The Vector Subspace of 2 x 2 Matrices

# The Vector Subspace of 2 x 2 Matrices

Recall that the set of all $m \times n$ matrices denoted $M_{mn}$ forms a vector space, as verified on The Vector Space of m x n Matrices page. We will now begin to show that $M_{22}$, the set of all $2 \times 2$ matrices is a subspace of $M_{mn}$.

Recall that we only need to verify that the closure of addition and closure of scalar multiplication axioms hold, since we know that the other axioms are inherited since clearly $M_{22} \subset M_{mn}$.

Let $u, v \in M_{mn}$ such that $u = \begin{bmatrix} u_{11} & u_{12}\\ u_{21} & u_{22} \end{bmatrix}$ and $v = \begin{bmatrix} v_{11} & v_{12}\\ v_{21} & v_{22} \end{bmatrix}$, and let $a \in \mathbb{F}$

• 9. $u + v = \begin{bmatrix} u_{11} & u_{12}\\ u_{21} & u_{22} \end{bmatrix} + \begin{bmatrix} v_{11} & v_{12}\\ v_{21} & v_{22} \end{bmatrix} = \begin{bmatrix} u_{11} + v_{11} & u_{12} + v_{12} \\ u_{21} + v_{21} & u_{22} + v_{22} \end{bmatrix}$. This is still a $2 \times 2$ matrix, and so $(u + v) \in M_{22}$ and thus $M_{22}$ is closed under matrix addition.
• 10. $au = a \begin{bmatrix} u_{11} & u_{12}\\ u_{21} & u_{22} \end{bmatrix} = \begin{bmatrix} au_{11} & au_{12}\\ au_{21} & au_{22} \end{bmatrix}$ which is still a $2 \times 2$ matrix, and so $(au) \in M_{22}$ and $M_{22}$ is closed under scalar multiplication.

Therefore since axioms 9 and 10 hold, the subset $M_{22} \subset M_{mn}$ is a vector space, namely a vector subspace of the vector space $M_{mn}$.
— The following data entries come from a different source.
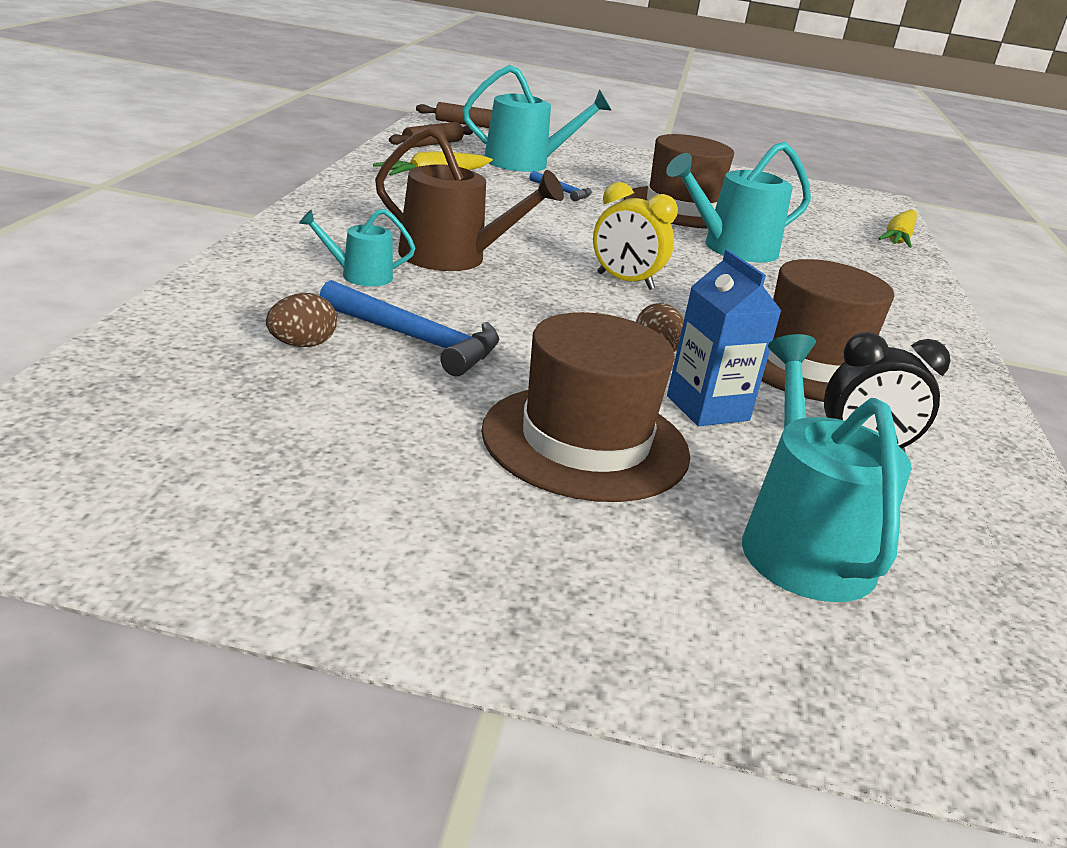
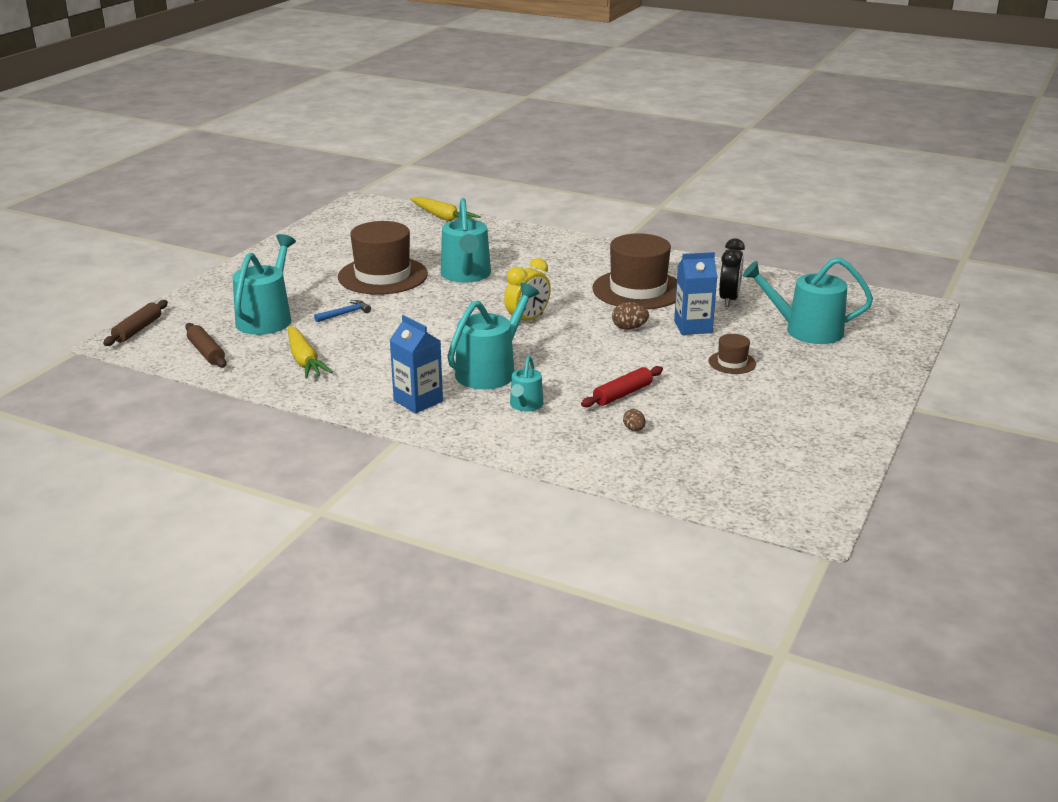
camera: 70 degrees left, 0 degrees up
(302, 345) = (634, 429): brown egg -> brown egg, size x0.65
(354, 221) = (418, 401): none -> blue carton
(416, 340) = (622, 394): blue hammer -> red rolling pin
(452, 258) = (490, 371): brown watering can -> turquoise watering can
(585, 442) = (732, 363): brown hat -> brown hat, size x0.46

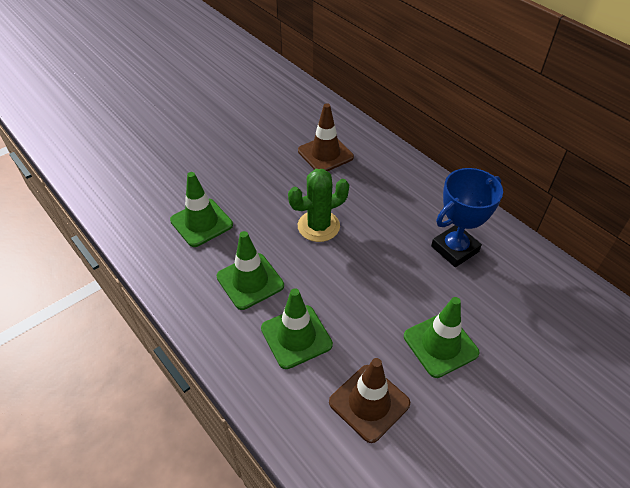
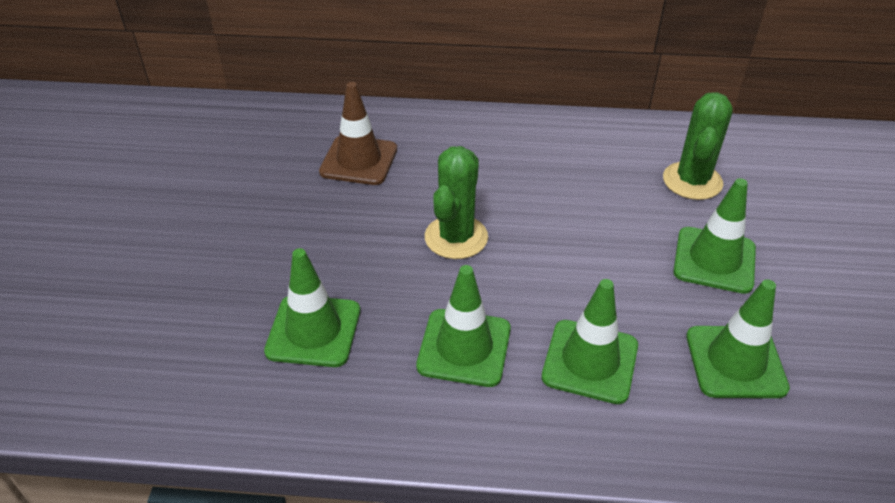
camera: 45 degrees left, 5 degrees down
(369, 403) = (735, 362): brown traffic cone -> green traffic cone
(455, 249) = (609, 168): blue trophy -> none
(497, 292) = (692, 181): none -> green cactus

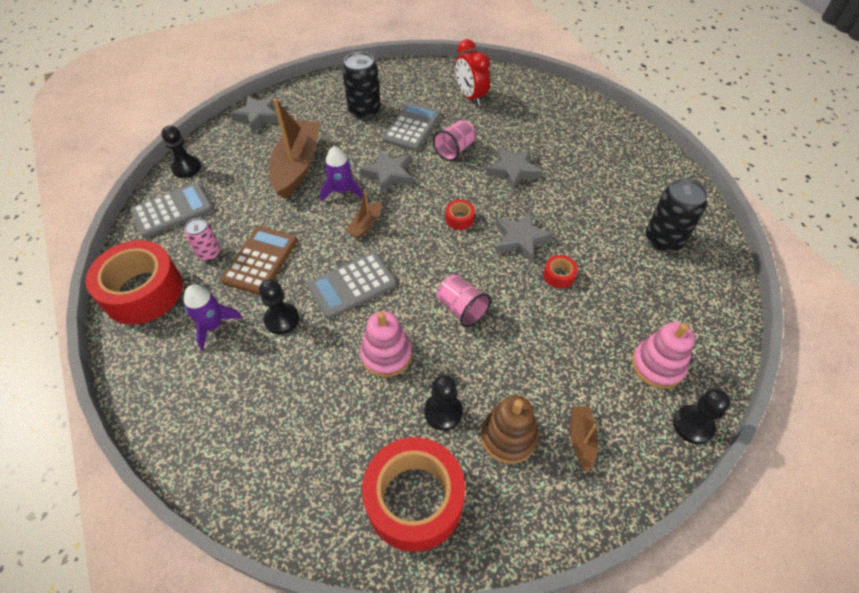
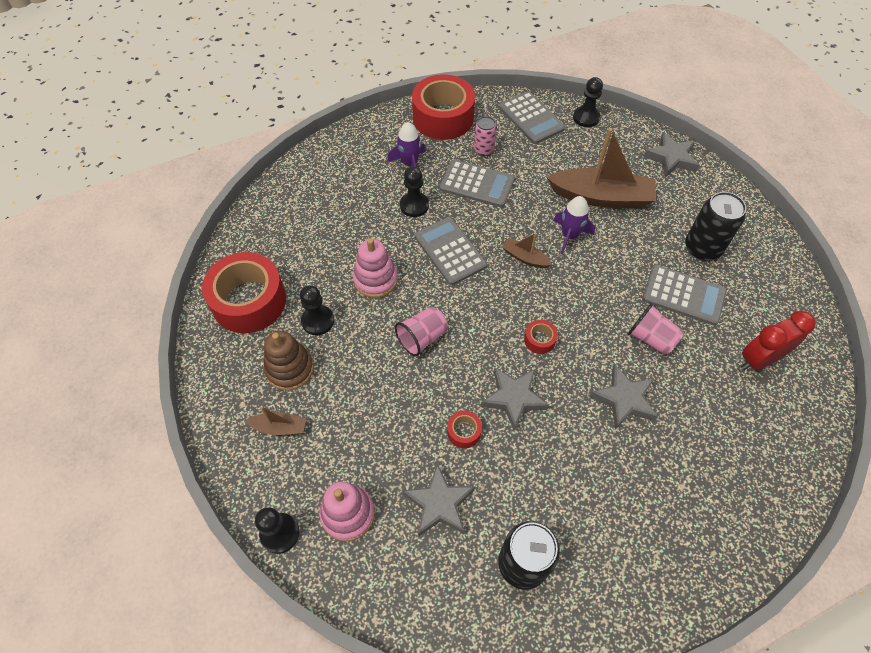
camera: 90 degrees right, 5 degrees up
(260, 260) = (477, 184): brown calculator -> grey calculator
(389, 174) = (599, 274): grey star -> grey star (439, 503)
## The Vector Subspace of 2 x 2 Diagonal Matrices

Let $W$ be the set of $2 \times 2$ diagonal matrices. We note that $W \subset M_{22} \subset M_{mn}$, and we will now verify that $W$ is a subspace of $M_{22}$ and $M_{mn}$.

Let $u, v \in W$ such that $u = \begin{bmatrix} u_{11} & 0 \\ 0 & u_{22} \end{bmatrix}$ and $v = \begin{bmatrix} v_{11} & 0 \\ 0 & v_{22} \end{bmatrix}$, and let $a \in \mathbb{F}$.

• 9. $u + v = \begin{bmatrix} u_{11} & 0 \\ 0 & u_{22} \end{bmatrix} + \begin{bmatrix} v_{11} & 0 \\ 0 & v_{22} \end{bmatrix} = \begin{bmatrix} u_{11} + v_{11} & 0 \\ 0 & u_{22} v_{22} \end{bmatrix}$ which is still a diagonal matrix, so $(u + v) \in W$, and so $W$ is closed under addition.
• 10. $au = a \begin{bmatrix} u_{11} & 0 \\ 0 & u_{22} \end{bmatrix} = \begin{bmatrix} au_{11} & 0 \\ 0 & au_{22} \end{bmatrix}$ which is still a diagonal matrix, so $(au) \in W$, and so $W$ is closed under scalar multiplication.